Kelly Goldberg in Guinea

Global connections

Doctoral student promotes history, education in Africa through archaeological research



Inside the archaeology lab at the University of South Carolina, doctoral student Kelly Goldberg sorts colorful beads and examines tobacco pipe stems. 

Many of the beads are from Italy, and the pipes have European origins. However, Goldberg collected the items during a recent trip to Guinea, Africa. Part of a research project on the transatlantic slave trade in the 1800s, the artifacts help Goldberg connect sites in West Africa with Europe, America and specific time periods. 

“All these layers together tell the story,” says Goldberg, who has visited Guinea on three occasions during her time as an anthropology graduate student in the College of Arts and Sciences.

Most recently, she spent seven months in Africa, splitting time between a village along the Pongo River and Guinea’s capital, Conakry, as part of a Fulbright fellowship. Goldberg conducted archaeological excavations of a historic slave trade site near the modern village of Bakoro, hiring local residents and staff from the national museum as archaeological assistants.

She worked with the national museum to curate a public exhibit of artifacts recovered from these excavations, highlighting the importance of preserving the region’s past.

Goldberg, who completed her master’s degree in anthropology from Carolina in 2014 and then entered the doctoral program, credits the university and anthropology professor Ken Kelly with opening doors for her to explore her research passion and make an impact on the lives of others across the world.  She initially traveled with Kelly to Guinea in 2013 and returned to Guinea on her own in 2016 and 2017. 

“It was clear from that first visit that she was hooked on the exciting possibilities of developing the first archaeological research program in that country since the late 1960s,” says Kelly.  “It is testament to the relevance of her work that she has been the recipient of several very competitive research funds including, of course, the Fulbright.”

Goldberg is a current Billinski Foundation fellow and has received a SPARC Graduate Research Grant as well as support from the Walker Institute and the Institute for African American Research.

“The university cares about international research and recognizes the importance of making these connections,” says Goldberg. “People might ask ‘how does Carolina impact the world beyond the borders of South Carolina?’ By encouraging me to research these historical connections and look at global communities. Through these international experiences, I grow as a student and researcher, and will continue to be inspired to search for global connections throughout my career.”

Goldberg applied to Carolina’s graduate program in anthropology so she could work with Kelly, one of the world’s few archaeologists who studies the material record of slavery and the slave trade in the Caribbean and Africa.

People might ask ‘how does Carolina impact the world beyond the borders of South Carolina?’ By encouraging me to research these historical connections and look at global communities. Through these international experiences, I grow as a student and researcher, and will continue to be inspired to search for global connections throughout my career. 

Kelly Goldberg, anthropology doctoral student

During her first trip to Guinea, she taught archaeology techniques to Guinean undergraduates as part of a field school. Since then, she’s worked with Guinean educators to develop a master’s level archeology program at the Université Général Lansana Conté de Sonfonia.

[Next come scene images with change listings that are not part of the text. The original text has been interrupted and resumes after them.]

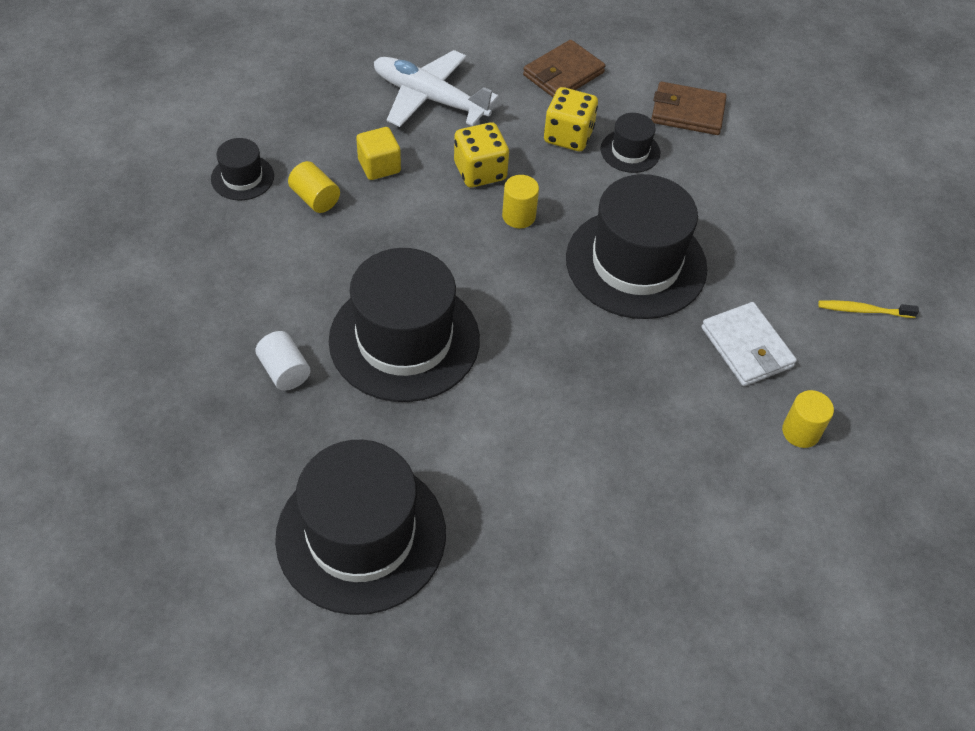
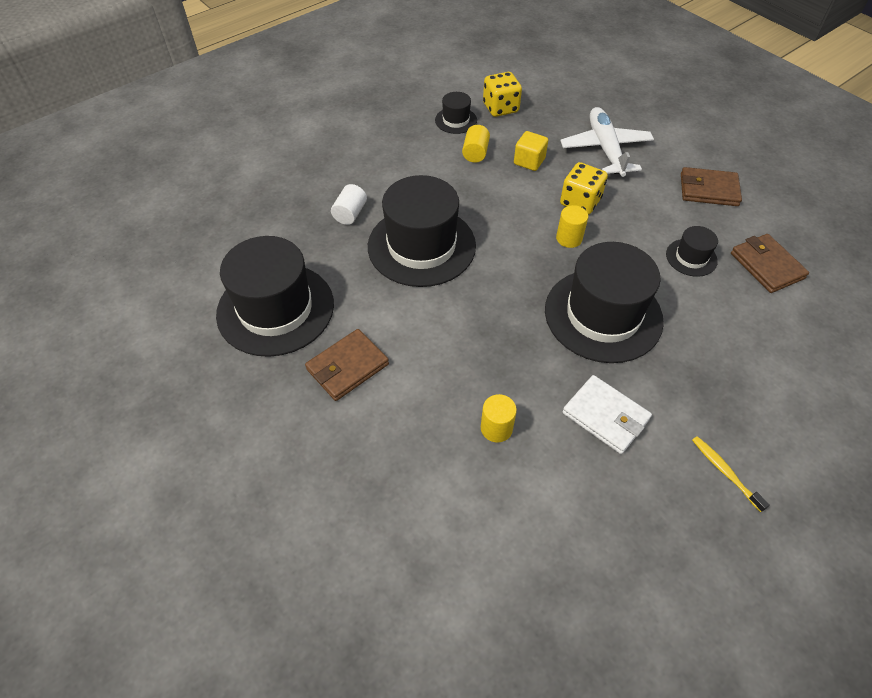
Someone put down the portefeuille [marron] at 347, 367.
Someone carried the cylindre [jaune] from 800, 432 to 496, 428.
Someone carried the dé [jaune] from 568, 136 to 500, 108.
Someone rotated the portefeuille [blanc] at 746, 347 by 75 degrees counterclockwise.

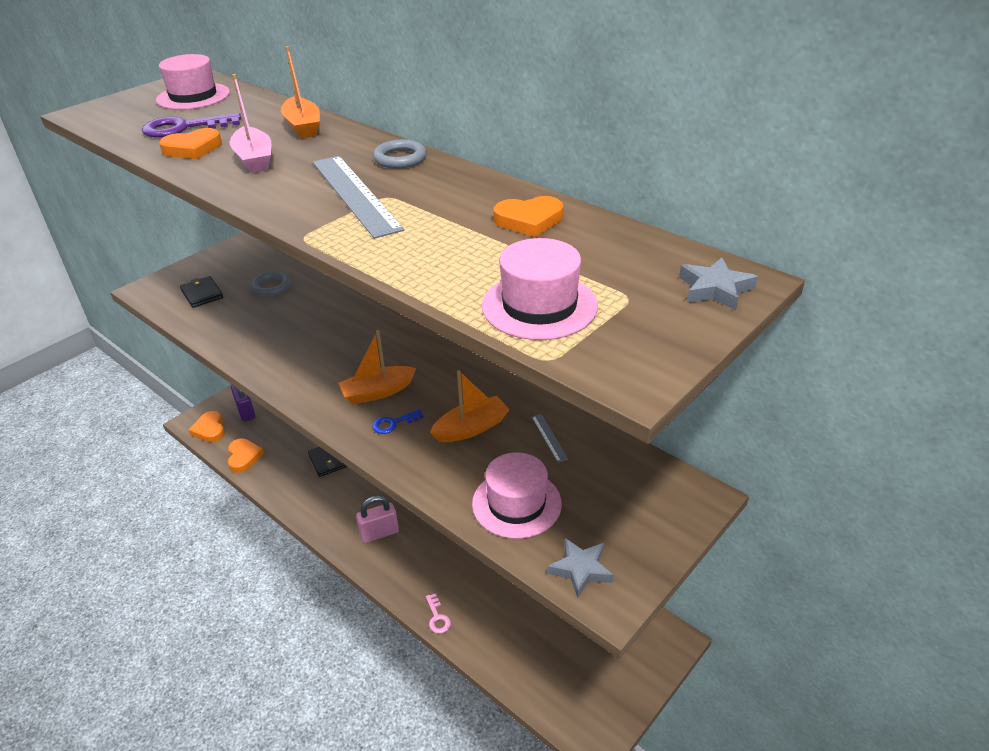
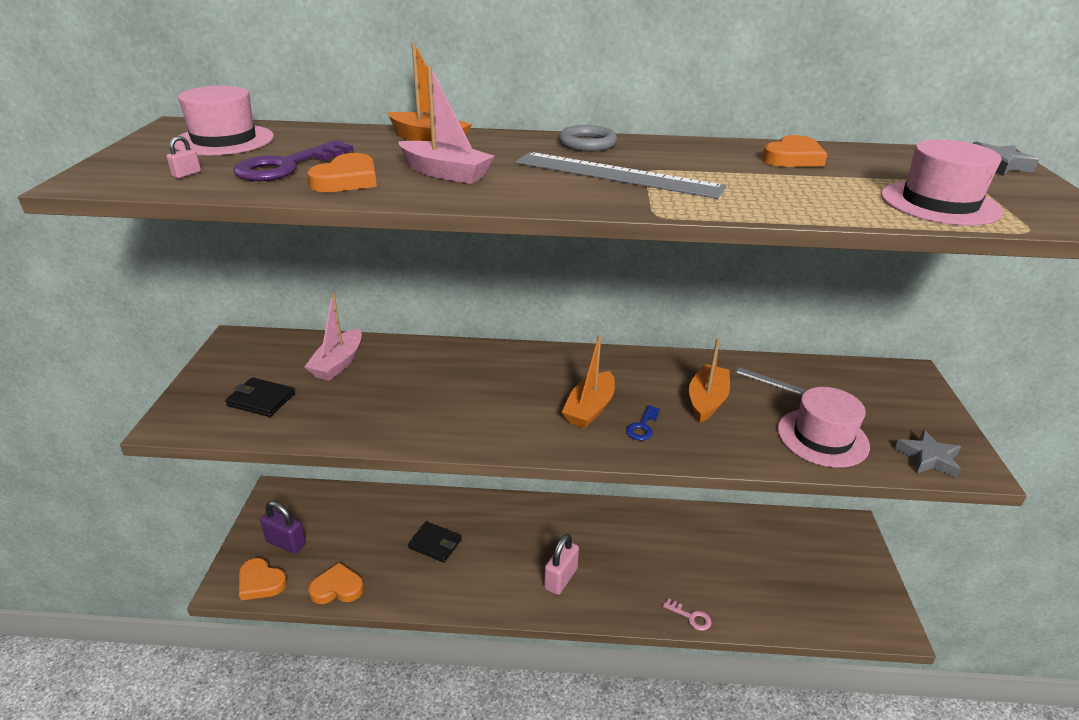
Someone put down the cadenas [rose] at 187, 174.
Someone swapped the anneau [gris] at 271, 286 for the bateau [rose] at 338, 363.
Someone rotated the cœur [orange] at 244, 457 by 45 degrees counterclockwise.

The research and overall experience in Africa presented challenges from a cultural perspective. Goldberg speaks French fluently, but women in the Rio Pongo villages do not as the language is taught at primary and secondary schools, which girls of the rural villages rarely attend. Goldberg said she would sometimes go two weeks without speaking at length to another female.

Culturally, it is rare for men in Rio Pongo villages to take directions from women, which presented obstacles when Goldberg returned to Guinea in 2016 without Kelly. She developed creative tactics to overcome these challenges, accomplished tasks for the research project and forged lasting relationships.

“Coming back repeatedly to the same village, I was embraced as a member of the Bakoro community, and treated as family,” she says. “Just by returning, I was showing them that I was invested in the project and cared about the residents of the community, as well as sharing the local Rio Pongo history with the rest of the country.”

Goldberg’s work enables her to give back to a field she’s loved since she went on her first archeological dig as an undergraduate.

“I think just by uncovering the interactions and acknowledging that the slave trade was expansive and continued so much longer and impacted the economy in South Carolina, America and Africa increases our overall understanding,” Goldberg says. “We do not have progress without asking questions. You have to talk about the past. We cannot undo history but we can educate people about the untold stories.”